As Britain decides whether to leave the European Union, it is clear that one issue created the greatest source of tension: immigration.
British attitudes toward immigration have been changing for some time, and especially since the European Union expanded to include many of the former communist countries of Eastern Europe. According to the British Social Attitudes Survey, in 1995, 63 percent of the British public were in favor of reducing immigration. By 2008, this had risen to 78 percent, where it has stabilized.
For a country built on a long history of inward migration — from the Flemish textile workers of the 14th century through the Commonwealth workers of the 20th — this change has been surprising and has been attributed to economic unease. But this may not be the case.

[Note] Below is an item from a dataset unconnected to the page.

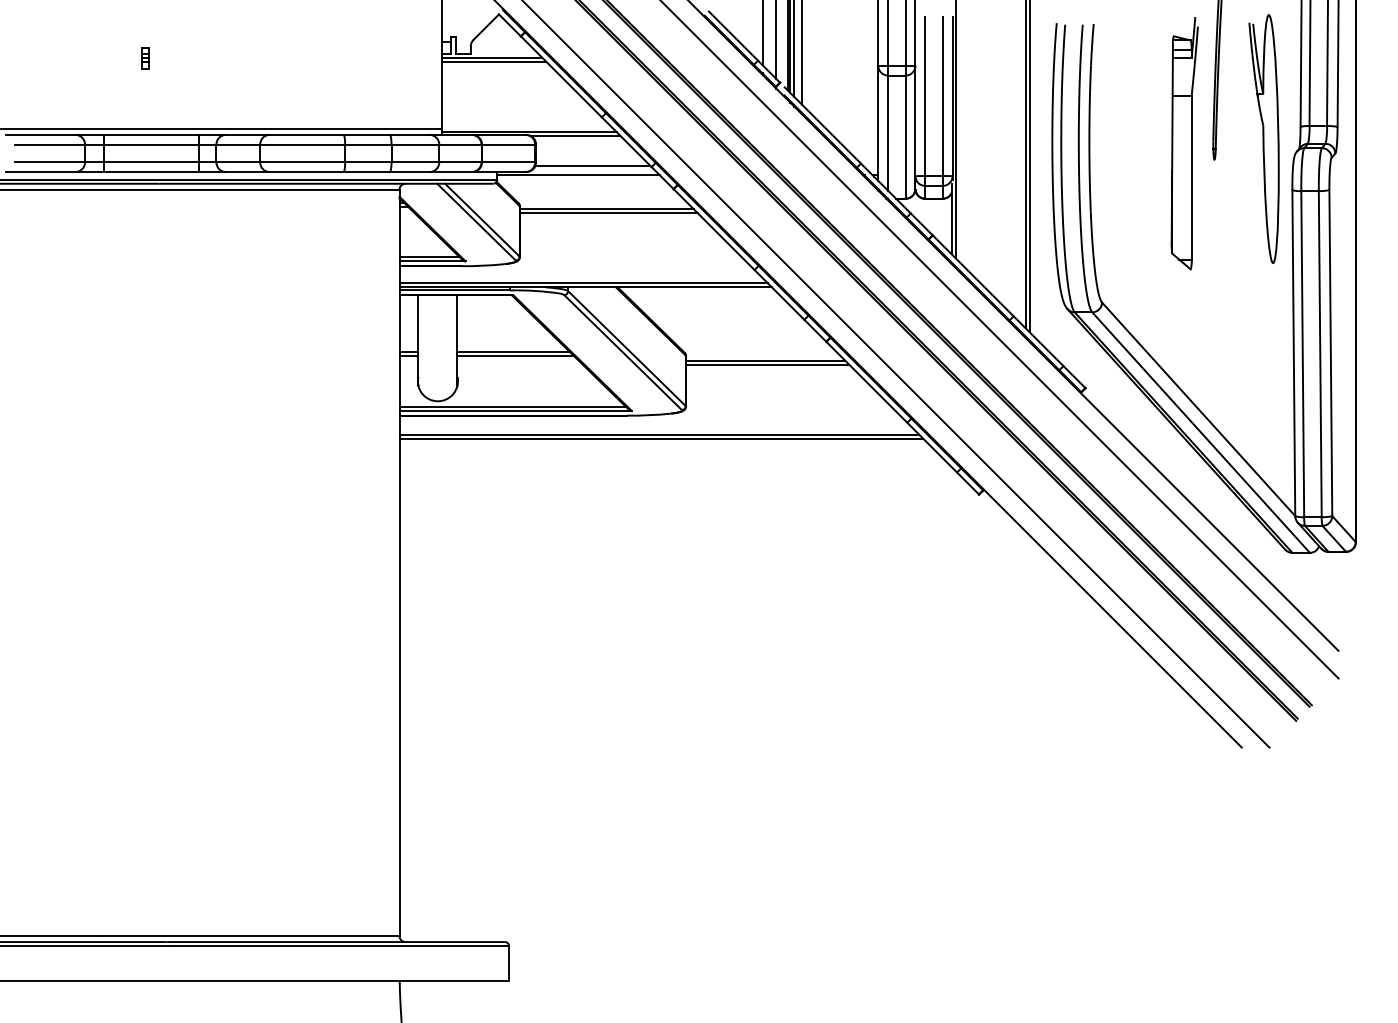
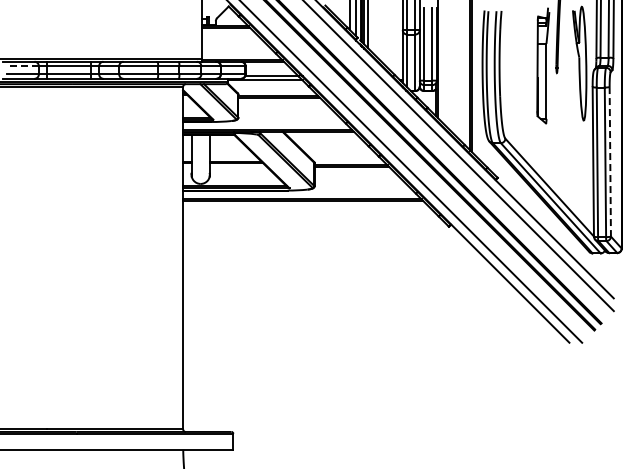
part: (145, 57) -> (66, 26), removed
line: (49, 145) -> (22, 66), solid -> dashed
line: (1331, 352) -> (610, 161), solid -> dashed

In a recent paper, researchers from the London School of Economics addressed the issue that often appears at the heart of public concerns: jobs and wages. Over a period in which the number of people from the EU living in Britain tripled - to 0.9 million in 1995 to 3.3 million in 2015 — there was no adverse impact on British workers in terms of a substitution of foreign-born labor for native British labor. While there had certainly been labor market pain, it wasn’t a result of immigration but of the slow recovery from the global financial crisis.
EU immigrants are, on average, better educated than the native-born population. They are more likely to have a job and to pay more in tax than they receive in benefits and public services. A study of 22 Organization for Economic and Cooperation and Development countries published last year found that immigration boosts productivity growth. Applying the findings to Britain suggests that halving Britain’s immigration would knock 0.32 percent off productivity growth each year. The LSE authors wrote:
“We can confidently say that the empirical evidence shows that EU immigration has not had significantly negative effects on average employment, wages or inequality for British people.”
Looking beyond Britain and the narrower question of EU migration, economic evidence published by the American Economics Association suggests that lowering barriers to freedom of movement could add more to the global economy than any other form of market liberalization, including the free movement of goods and capital.
In research published this week, pollsters Ipsos MORI found that 46 percent of Britons think that the economy has benefited from EU immigration compared with only 30 percent who think the opposite. Less than one in four believe that EU immigration has had a negative effect on local areas. The positive economic arguments, it seems, haven’t fallen on deaf ears.
But asked whether immigration from the EU has been “good for Britain on the whole,” the survey reveals a much deeper division: four in 10 believe that immigration has been positive, with an equal number believing that it has been bad (20 percent either don’t know or think it’s neutral). According to the British Social Attitudes Survey, “more than half of people (54 percent) who see immigration as good for the economy also want to see immigration reduced.”
Whatever happens with Thursday’s vote, a debate over immigration is likely to be at the heart of U.K. politics for some time to come. Opinions are complicated, and not necessarily dictated by logic. But even Britons fearful for their futures don’t necessarily think immigration has come with an economic cost. In a year of turmoil and unease, this is at least something to build on.
Victoria Bateman is a fellow and lecturer in economics at Gonville and Caius College, Cambridge University.